4.読者はエンドレス・ケーキバイキングの真っ最中

 あれもこれもと詰め込みたくなる気持ちはよーくわかります。面白い要素は詰め込みまくりたいですよね。だって読者を楽しませたいんですから。それは素晴らしい考え方!


 でもね、考えてみてください。読者は常にケーキバイキングの渦中にあるんです。どこを向いてもおいしそうなケーキ(他の作者らの小説作品)に溢れている。えらばれるところからして大変な状況なんです。その中で、読者はパフェを求めてはいません。だって、ほかのケーキが食べられなくなるから。


 であるのなら、「私はこんなにおいしいんですよ、チョコが最高級品ですからね」とか「私はフランスで20年修行してきて店も持ってるパティシエによって作られたんですよ」とか「うちのマカロンを知らない? モグリだね!」とか、とにかく「〇〇が××だ」という文脈で紹介できなければ、誰も見向きもしてくれないってことです。パフェ好きにしか振り向かれたくないというのなら話は別ですが、ぶっちゃけパフェは難しいです。作者自身が満足・納得できるレベルのパフェって、大御所でも作れてるのか疑問。こと著名作品は読者的には大喜びなのでいいのかもしれませんが。
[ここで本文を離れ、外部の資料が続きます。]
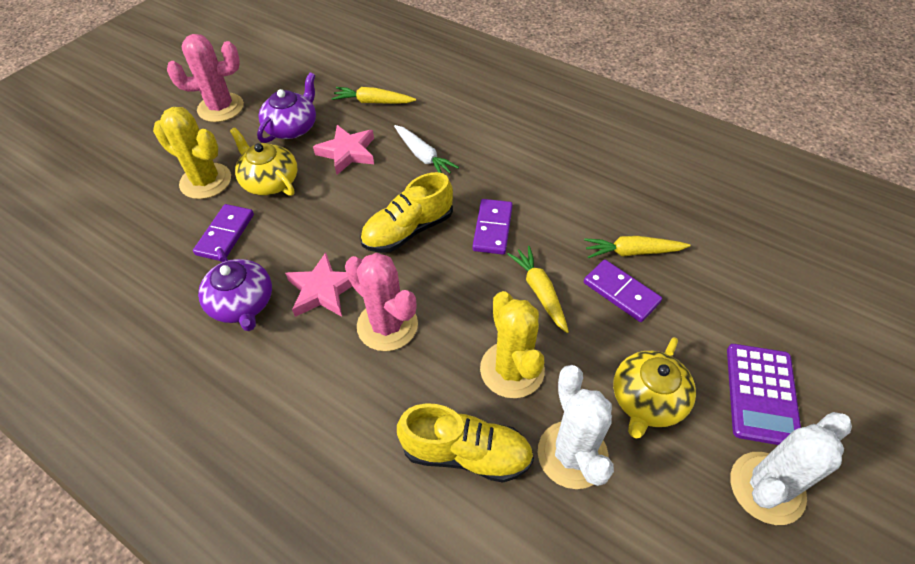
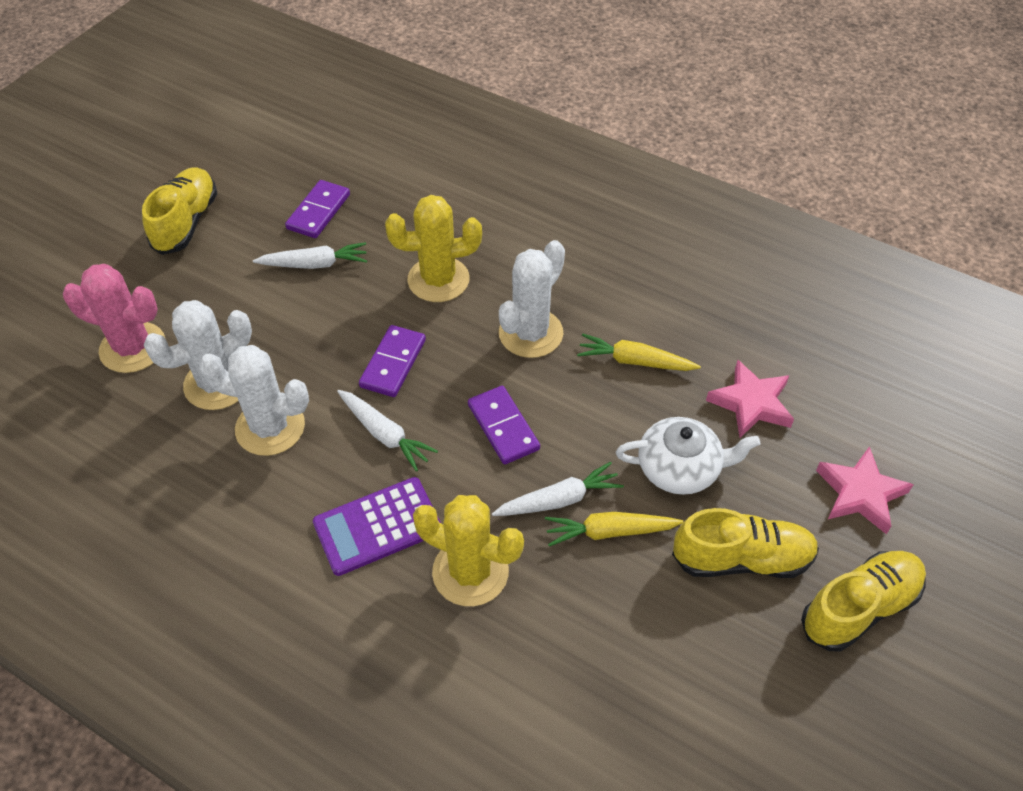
pink cactus: 2 -> 1
purple teapot: 2 -> 0
white cactus: 2 -> 3
white carrot: 1 -> 3
white teapot: 0 -> 1
yellow carrot: 3 -> 2
yellow shoe: 2 -> 3
yellow teapot: 2 -> 0

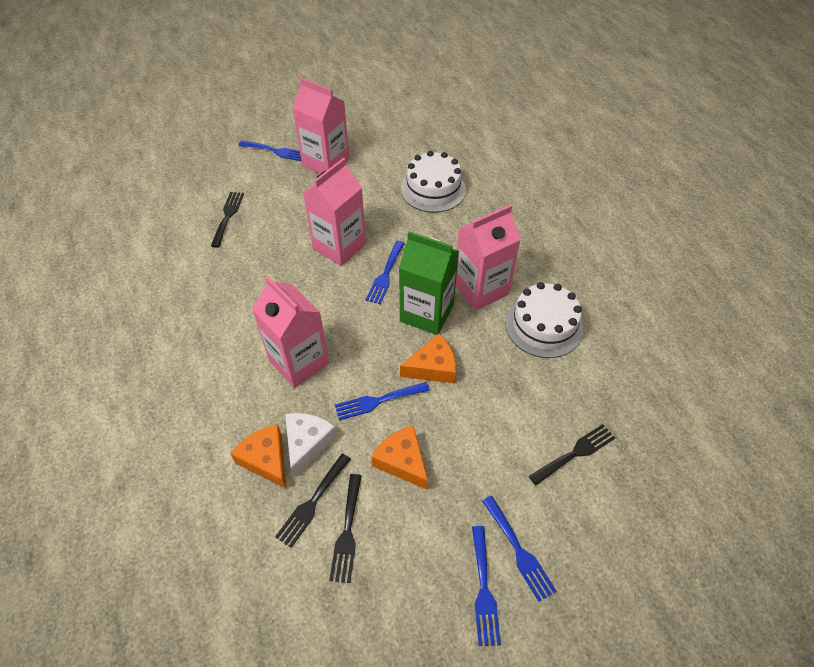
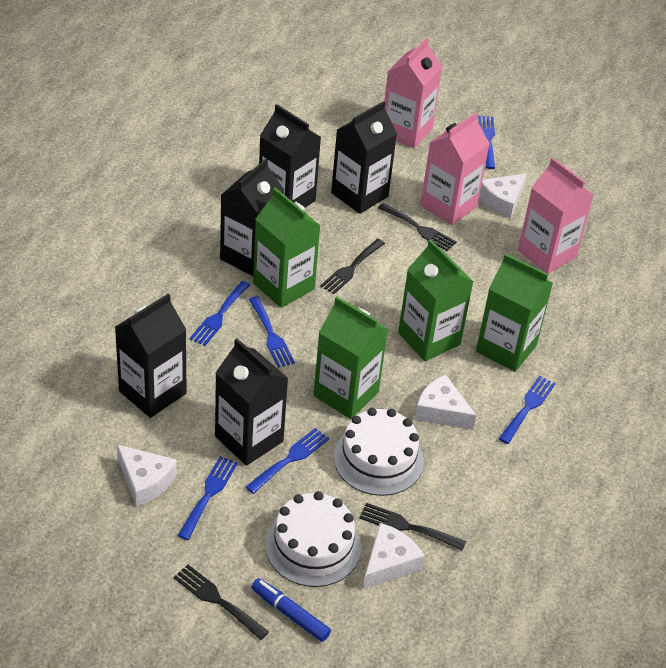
black carton: 0 -> 5
blue fork: 5 -> 6
blue marker: 0 -> 1
green carton: 1 -> 4
orange cheese: 3 -> 0
pink carton: 4 -> 3
white cheese: 1 -> 4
 逆にですよ「うちの〇〇は××だからぜひ手に取って」と言える作品は強い。宣伝文句とかじゃなくて、タイトルやキャッチでそれが出来てる作品はなお強い。長文タイトルってのもそういう生き残り戦略から編み出された技ですよね。作者名とかのブランド力で売る力がない(=殆どの作者)のなら「見てくれ(外見)」で勝負をかけるしかない。手に取ってもらえなければそもそもお話になりませんからね。